Environment variables:

Variable	Description
REACTOR_CONNECT_BIND	Default 0.0.0.0:8007 (may vary)
REACTOR_CONNECT_DATABASE_URL	Metadata Postgres
REACTOR_CONNECT_VAULT_URL	Credential storage
REACTOR_CONNECT_JOBS_URL	Durable sync execution
REACTOR_CONNECT_DATA_URL	Default stream destination

Limits and quotas

Limit	Value	Notes
Sandbox row limit	Configurable per request	Default 100 rows
Sandbox TTL	1 hour	Ephemeral schema auto-cleaned
Discover cache	1 hour	Re-discover to refresh catalog
Native connectors (v0.1)	Stripe, Slack, Linear, GitHub	Salesforce + bidirectional in v0.3
Manifest connectors (v0.2)	30+ Airbyte YAML	Pure Rust interpreter
Airbyte container (v0.4)	size 5+ only	Long-tail catalog
Webhook replay window	Per descriptor	Typically 5 minutes
OAuth credentials	User-provided	Stored in Vault, never in metadata DB

Native connector feature matrix (v0.1):

Connector	Actions	Streams	Webhooks
Stripe	✅	✅	✅
Slack	✅	—	✅
Linear	✅	✅	✅
GitHub	✅	✅	✅

Dry-run support levels:

Level	Behavior
native	Vendor test mode (Stripe test keys, SF sandbox)
synthesized	Returns outbound request without sending
unsupported	422 with suggested_fix

API and SDK links

• HTTP base path: /connect/v1/
• OpenAPI reference: Connect API
• TypeScript SDK: @reactor/connect-sdk
• CLI: reactor connect

Method	Path	Description
GET	/connect/v1/catalog	List connector types
GET	/connect/v1/catalog/{type_id}	Full descriptor
POST	/connect/v1/instances	Create configured instance
POST	/connect/v1/instances/{name}/discover	Schema discovery
POST	/connect/v1/connections	Create stream binding
POST	/connect/v1/connections/{name}/sandbox	Sandbox sync
POST	/connect/v1/instances/{name}/actions/{action}/invoke	Run action
POST	/connect/v1/ingress/{token}	Webhook hot path (anonymous)

Codegen typed clients:

reactor connect codegen --instance sf-prod --out src/connect/sf-prod.ts

Troubleshooting

auth_token_expired during sync or action

OAuth refresh failed. Re-authenticate the instance.

CLI

reactor connect instances credentials sf-prod  # re-run OAuth flow
reactor connect instances check sf-prod

Structured errors include suggested_fix and optional docs_url—agents should surface these to users directly.

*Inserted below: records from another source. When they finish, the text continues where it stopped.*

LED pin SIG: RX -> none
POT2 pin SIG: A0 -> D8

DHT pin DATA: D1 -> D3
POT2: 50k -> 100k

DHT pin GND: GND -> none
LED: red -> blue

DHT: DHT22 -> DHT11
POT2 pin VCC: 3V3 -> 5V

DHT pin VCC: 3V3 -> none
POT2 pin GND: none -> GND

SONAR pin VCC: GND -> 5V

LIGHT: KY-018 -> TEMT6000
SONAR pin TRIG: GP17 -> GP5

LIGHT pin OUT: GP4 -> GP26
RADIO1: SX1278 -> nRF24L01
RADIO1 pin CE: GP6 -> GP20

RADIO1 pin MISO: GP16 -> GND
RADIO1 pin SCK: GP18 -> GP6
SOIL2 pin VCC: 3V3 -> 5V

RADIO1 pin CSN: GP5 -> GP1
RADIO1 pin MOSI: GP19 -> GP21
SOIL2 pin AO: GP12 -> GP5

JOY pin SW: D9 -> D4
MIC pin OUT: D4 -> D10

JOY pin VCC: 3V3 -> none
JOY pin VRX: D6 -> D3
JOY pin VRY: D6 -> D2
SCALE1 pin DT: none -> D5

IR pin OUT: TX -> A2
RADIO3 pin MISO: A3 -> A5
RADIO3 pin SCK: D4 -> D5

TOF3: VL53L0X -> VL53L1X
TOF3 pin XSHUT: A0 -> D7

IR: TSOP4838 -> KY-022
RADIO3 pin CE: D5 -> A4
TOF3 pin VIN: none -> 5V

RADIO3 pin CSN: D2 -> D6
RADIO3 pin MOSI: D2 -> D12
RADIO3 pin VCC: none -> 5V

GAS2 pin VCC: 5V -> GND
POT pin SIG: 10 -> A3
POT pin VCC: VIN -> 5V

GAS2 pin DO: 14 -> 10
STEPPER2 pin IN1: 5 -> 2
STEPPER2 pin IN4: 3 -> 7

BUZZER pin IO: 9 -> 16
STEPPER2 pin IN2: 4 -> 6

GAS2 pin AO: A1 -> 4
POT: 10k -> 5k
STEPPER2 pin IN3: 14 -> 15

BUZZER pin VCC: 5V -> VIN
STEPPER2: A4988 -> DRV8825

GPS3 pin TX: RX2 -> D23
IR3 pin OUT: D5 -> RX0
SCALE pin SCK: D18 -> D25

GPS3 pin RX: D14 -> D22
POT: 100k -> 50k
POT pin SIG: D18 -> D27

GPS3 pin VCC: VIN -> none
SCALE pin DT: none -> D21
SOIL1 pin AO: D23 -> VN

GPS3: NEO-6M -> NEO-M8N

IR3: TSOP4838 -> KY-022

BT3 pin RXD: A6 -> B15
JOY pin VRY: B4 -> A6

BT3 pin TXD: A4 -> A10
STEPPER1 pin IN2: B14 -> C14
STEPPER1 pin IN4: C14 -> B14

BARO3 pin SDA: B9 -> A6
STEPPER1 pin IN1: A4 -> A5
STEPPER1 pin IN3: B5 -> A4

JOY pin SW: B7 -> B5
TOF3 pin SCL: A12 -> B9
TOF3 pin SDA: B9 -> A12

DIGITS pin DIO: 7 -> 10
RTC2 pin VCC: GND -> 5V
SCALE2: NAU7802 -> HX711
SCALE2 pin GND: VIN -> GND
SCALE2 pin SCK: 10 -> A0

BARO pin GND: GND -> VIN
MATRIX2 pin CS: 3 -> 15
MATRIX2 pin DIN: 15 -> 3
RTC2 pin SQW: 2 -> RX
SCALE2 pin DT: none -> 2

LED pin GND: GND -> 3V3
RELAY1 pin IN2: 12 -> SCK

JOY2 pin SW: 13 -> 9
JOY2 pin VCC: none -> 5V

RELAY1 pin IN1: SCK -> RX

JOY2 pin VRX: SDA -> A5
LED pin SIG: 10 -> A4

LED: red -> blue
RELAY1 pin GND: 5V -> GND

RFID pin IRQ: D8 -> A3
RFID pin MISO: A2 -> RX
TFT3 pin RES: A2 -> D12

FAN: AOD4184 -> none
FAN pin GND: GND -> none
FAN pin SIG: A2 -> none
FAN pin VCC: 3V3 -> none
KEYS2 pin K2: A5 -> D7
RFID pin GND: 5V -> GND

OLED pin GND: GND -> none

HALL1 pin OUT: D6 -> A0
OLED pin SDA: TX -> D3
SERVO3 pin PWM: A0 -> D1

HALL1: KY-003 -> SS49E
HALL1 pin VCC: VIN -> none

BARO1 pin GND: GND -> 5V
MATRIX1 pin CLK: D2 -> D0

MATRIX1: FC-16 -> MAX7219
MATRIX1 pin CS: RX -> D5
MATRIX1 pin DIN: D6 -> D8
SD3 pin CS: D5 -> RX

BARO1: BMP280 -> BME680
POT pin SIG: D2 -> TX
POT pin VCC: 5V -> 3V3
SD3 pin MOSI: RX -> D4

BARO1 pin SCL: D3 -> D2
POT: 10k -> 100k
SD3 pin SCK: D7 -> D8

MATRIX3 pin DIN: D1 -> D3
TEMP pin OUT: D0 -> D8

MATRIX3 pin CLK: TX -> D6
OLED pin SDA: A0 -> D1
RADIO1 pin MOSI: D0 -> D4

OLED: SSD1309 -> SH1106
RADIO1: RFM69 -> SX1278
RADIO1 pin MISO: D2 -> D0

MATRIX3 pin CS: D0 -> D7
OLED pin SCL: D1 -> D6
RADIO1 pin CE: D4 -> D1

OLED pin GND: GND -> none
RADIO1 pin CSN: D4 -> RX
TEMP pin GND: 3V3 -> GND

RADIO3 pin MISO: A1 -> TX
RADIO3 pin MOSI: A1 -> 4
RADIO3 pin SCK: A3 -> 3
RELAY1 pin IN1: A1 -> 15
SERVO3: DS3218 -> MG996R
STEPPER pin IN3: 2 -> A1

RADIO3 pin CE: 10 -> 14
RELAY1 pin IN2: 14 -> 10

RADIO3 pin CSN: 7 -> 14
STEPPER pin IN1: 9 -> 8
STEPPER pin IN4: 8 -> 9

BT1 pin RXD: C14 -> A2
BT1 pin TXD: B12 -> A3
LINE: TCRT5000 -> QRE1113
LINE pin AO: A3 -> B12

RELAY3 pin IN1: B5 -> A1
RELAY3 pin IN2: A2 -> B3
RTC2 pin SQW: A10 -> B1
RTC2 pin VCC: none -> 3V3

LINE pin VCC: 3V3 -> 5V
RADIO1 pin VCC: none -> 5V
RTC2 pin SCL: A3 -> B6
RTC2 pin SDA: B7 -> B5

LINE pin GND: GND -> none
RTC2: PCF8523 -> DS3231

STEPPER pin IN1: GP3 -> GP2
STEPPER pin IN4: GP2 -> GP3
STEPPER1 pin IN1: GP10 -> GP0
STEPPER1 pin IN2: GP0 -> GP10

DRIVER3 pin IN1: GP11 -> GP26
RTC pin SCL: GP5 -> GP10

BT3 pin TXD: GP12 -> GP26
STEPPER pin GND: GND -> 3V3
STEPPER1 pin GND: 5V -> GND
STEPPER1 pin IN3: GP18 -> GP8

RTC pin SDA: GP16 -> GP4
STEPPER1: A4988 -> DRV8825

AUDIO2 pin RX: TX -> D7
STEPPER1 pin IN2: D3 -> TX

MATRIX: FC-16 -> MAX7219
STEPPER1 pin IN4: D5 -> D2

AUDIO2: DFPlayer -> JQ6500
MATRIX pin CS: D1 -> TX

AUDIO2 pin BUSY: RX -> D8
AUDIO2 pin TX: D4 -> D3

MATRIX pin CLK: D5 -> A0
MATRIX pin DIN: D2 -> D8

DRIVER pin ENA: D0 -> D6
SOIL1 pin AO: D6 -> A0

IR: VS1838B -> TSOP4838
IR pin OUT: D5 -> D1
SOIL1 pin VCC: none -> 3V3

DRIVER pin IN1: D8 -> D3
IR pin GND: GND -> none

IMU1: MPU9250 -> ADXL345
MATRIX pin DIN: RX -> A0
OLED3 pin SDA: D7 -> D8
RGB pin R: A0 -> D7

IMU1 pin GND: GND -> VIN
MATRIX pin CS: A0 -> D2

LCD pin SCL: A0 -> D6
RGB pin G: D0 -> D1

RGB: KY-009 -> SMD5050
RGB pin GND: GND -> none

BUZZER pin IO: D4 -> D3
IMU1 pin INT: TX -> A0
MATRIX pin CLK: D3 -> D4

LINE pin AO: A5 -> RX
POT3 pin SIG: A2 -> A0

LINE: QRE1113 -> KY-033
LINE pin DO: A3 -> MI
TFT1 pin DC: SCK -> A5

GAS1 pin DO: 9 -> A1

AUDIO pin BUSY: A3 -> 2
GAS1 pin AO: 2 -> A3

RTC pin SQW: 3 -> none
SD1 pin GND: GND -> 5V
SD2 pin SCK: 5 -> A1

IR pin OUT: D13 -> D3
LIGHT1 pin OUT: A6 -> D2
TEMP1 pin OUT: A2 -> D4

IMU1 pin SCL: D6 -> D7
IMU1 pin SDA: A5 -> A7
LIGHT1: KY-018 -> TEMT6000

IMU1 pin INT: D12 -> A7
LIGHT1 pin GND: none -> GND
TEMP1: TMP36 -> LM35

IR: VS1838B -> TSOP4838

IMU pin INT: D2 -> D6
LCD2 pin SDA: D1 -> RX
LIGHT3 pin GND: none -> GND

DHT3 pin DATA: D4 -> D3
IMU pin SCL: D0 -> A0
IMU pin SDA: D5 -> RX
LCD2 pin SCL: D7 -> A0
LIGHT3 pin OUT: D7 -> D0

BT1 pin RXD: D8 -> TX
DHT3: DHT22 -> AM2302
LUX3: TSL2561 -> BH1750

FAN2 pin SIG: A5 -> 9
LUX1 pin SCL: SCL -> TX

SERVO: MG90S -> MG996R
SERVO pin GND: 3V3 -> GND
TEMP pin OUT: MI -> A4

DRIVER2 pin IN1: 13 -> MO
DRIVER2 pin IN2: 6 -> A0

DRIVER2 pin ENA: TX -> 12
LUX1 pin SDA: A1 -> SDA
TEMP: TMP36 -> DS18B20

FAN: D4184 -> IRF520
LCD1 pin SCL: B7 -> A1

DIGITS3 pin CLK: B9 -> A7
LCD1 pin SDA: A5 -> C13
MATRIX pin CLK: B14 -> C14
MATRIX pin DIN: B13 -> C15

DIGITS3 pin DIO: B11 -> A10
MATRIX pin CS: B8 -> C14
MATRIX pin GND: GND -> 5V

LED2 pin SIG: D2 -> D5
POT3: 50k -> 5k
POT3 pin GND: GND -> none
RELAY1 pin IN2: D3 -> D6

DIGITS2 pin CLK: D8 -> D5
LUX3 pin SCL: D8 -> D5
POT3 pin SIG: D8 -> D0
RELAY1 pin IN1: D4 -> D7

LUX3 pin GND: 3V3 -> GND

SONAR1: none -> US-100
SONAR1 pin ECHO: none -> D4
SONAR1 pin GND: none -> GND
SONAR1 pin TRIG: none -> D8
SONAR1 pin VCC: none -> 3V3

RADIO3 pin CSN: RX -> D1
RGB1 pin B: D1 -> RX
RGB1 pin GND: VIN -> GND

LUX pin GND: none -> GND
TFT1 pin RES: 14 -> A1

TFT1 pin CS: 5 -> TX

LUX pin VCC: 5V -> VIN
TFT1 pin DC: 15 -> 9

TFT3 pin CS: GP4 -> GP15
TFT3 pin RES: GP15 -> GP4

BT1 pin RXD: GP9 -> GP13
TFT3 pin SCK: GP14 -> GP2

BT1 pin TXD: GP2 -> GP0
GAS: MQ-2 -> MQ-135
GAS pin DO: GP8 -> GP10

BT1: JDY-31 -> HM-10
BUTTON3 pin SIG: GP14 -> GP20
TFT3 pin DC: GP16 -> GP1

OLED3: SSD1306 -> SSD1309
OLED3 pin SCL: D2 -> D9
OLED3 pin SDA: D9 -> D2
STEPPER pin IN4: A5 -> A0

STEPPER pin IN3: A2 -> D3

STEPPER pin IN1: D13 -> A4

Sandbox shows schema drift you did not expect

Review diff_vs_current.added_columns and type_changes. Promote only when the diff is acceptable. Set options.schema_drift on the connection to block_until_approved for production safety.

Webhook returns 401

Signature verification failed. Confirm the signing secret in Vault matches the vendor dashboard. Check clock skew for replay protection (timestamp within replay_window).

dry_run_unsupported (422)

The action’s descriptor marks dry-run as unsupported. Use a vendor test instance (e.g. Stripe test mode keys) or invoke in sandbox mode on a stream binding instead.

Sync run failed—where to look

CLI

reactor connect connections runs list sf-leads-to-pg --status failed
reactor connect connections runs logs sf-leads-to-pg run_01HZ... --follow

Runs delegate to Jobs internally; cancel and retry via the Connect façade or Jobs admin API.

Caution

Connect is beta. Connector coverage, conflict policy DSL, and schema drift defaults may change. Sandbox before promoting any connection that writes to production Data tables.